Fed Gives Subtle Nod on December Hike As Election Roils Markets

Fed Gives Subtle Nod on December Hike As Election Roils Markets
Federal Reserve Bank Headquarters in New York, U.S. (Photographer: Daniel Acker/Bloomberg)

(Bloomberg) -- When everybody is throwing rocks, sometimes it’s best to duck.

Six days before a contentious U.S. presidential election, Federal Reserve officials opted to avoid the fray and instead telegraphed their intent to raise interest rates in a single word.

The Federal Open Market Committee, led by Chair Janet Yellen, said in its statement Wednesday that it only needed “some” further evidence that inflation and employment were on track toward their goals to hike, after leaving rates unchanged for the seventh consecutive meeting. Two members dissented.

The U.S. economy continues to expand, and both inflation and employment are close to the central bank’s goals. What Fed officials don’t know is what will happen to financial markets after Election Day on Nov. 8.

“What is happening with the election probably is causing some concern, even though they are not supposed to be political,” said Jennifer Lee, senior economist at BMO Nesbitt Burns Inc. in Toronto. “Given that the market is focusing on it, the Fed is going to be very aware of it as well."

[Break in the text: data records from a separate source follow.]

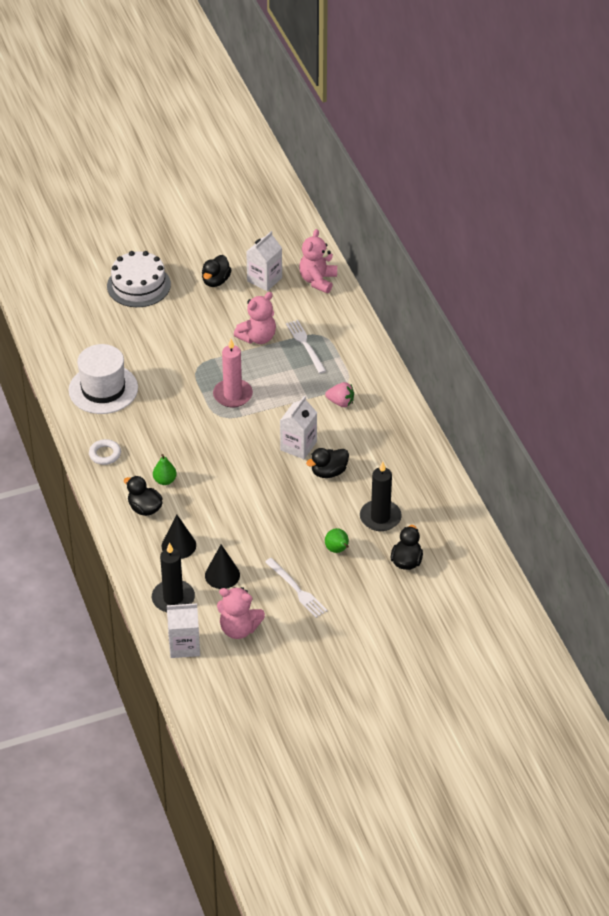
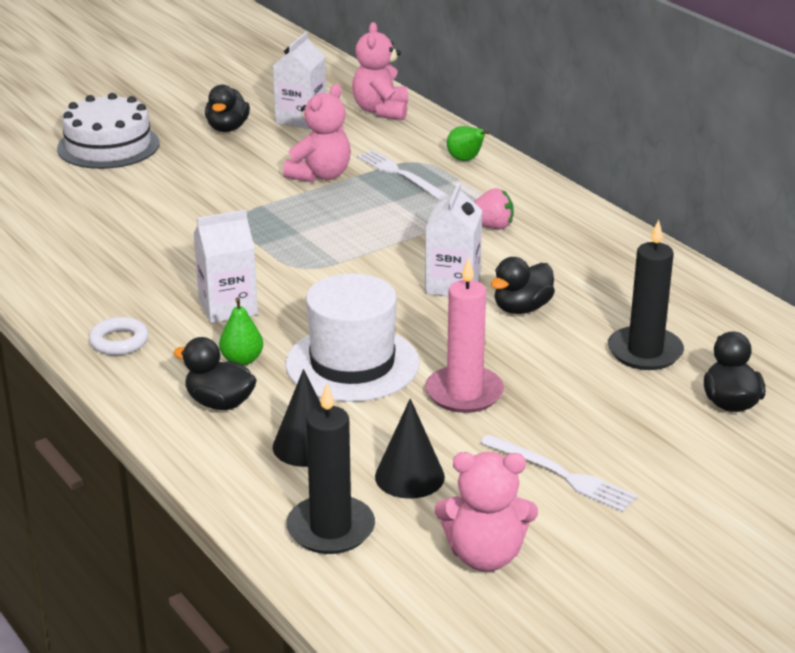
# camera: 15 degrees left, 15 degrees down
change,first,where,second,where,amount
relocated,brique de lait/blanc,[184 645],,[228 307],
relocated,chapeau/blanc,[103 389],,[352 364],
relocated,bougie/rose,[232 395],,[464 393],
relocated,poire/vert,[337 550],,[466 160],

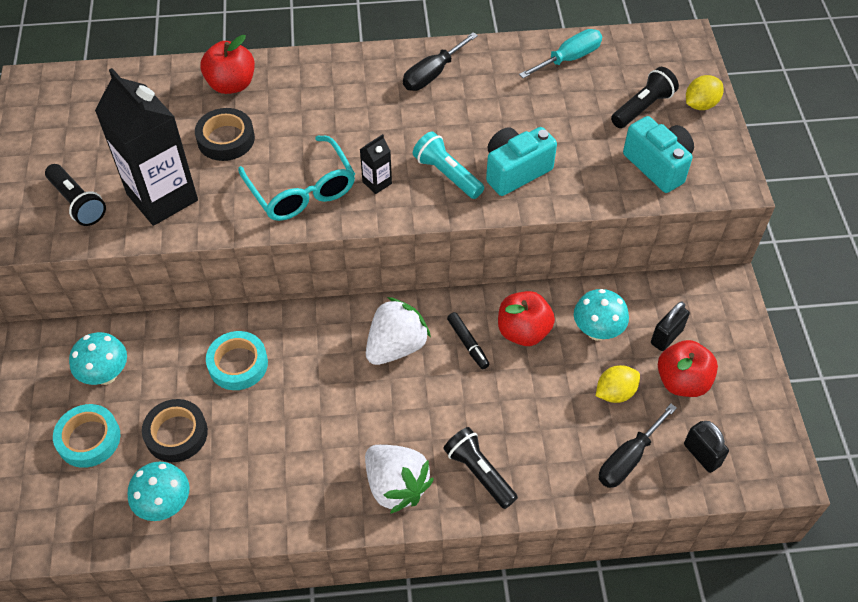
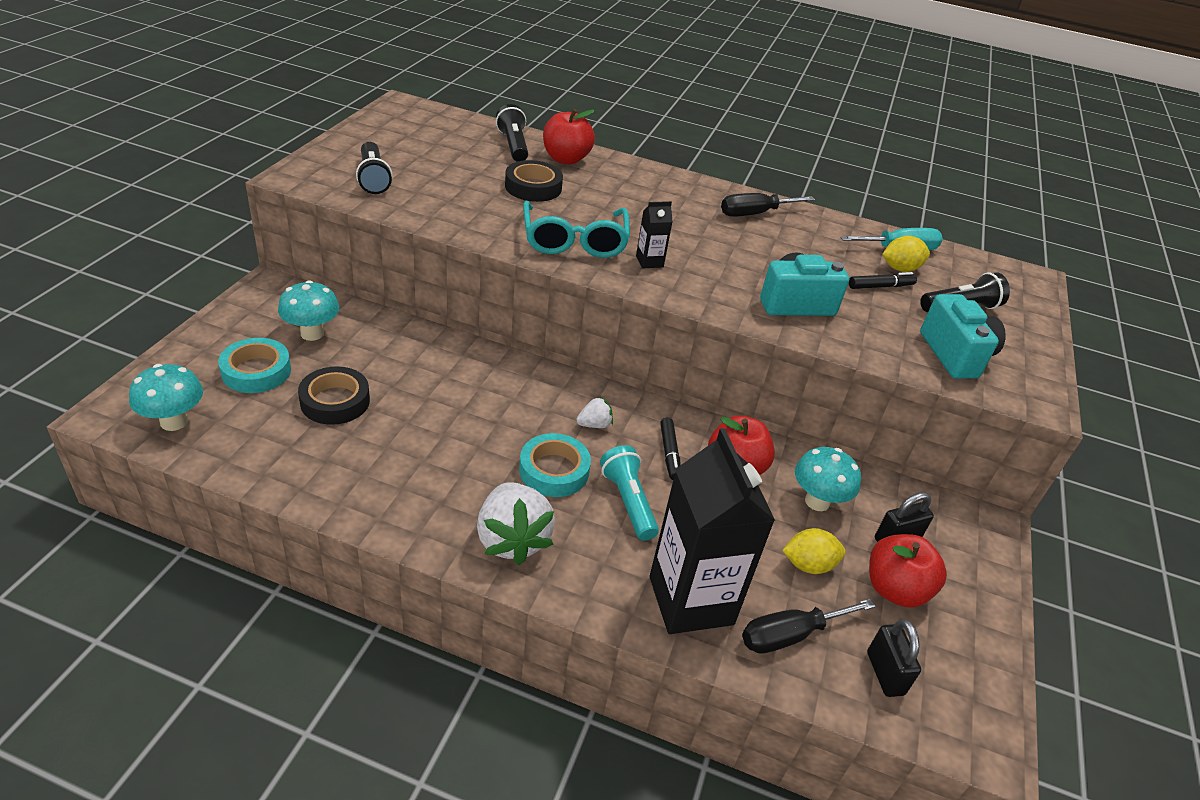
# camera: 20 degrees right, 15 degrees down
change,first,where,second,where,amount
relocated,champignon/turquoise,[165 505],,[174 422],
relocated,lampe de poche/noir,[479 472],,[513 145],
relocated,ruban adhésif/turquoise,[238 364],,[554 470],
size,fraise/blanc,[396 346],,[594 424],x0.48
relocated,lampe de poche/turquoise,[447 174],,[628 501],
relocated,brique de lait/noir,[162 197],,[691 600],
appeared,,,feutre/noir,[880 286],
relocated,citron/jaune,[700 104],,[900 269],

Fed Gives Subtle Nod on December Hike As Election Roils Markets

Stocks fell to their lowest point since July Tuesday after a poll showed Republican candidate Donald Trump ahead of Democrat Hillary Clinton in the presidential race. Declines extended Wednesday with the S&P 500 Index ending the day down 0.7 percent, dropping for a seventh straight day.

The Fed’s use of the word “some” versus the harder-hitting “next meeting” phrasing of October 2015 to signal an approaching move was appropriate for several reasons, said Vincent Reinhart, chief economist at Standish Mellon Asset Management Co LLC in Boston, who in his former role as a Fed economist has helped draft statement language.

Investors prior to the meeting had already priced in about a 70 percent probability of Fed action next month, so there was no need to hammer home the point. The chances of a move shifted up to 80 percent following release of the FOMC statement.

Markets ‘Get It’

“If markets get it, they don’t do anything to perturb them,” Reinhart said. Also, “they don’t want to be on page A-1 of the newspaper six days in advance of the election.”

Also, the “some” phrasing is non-committal, so if election results create market turmoil, Fed officials could defer their plans to raise rates next month.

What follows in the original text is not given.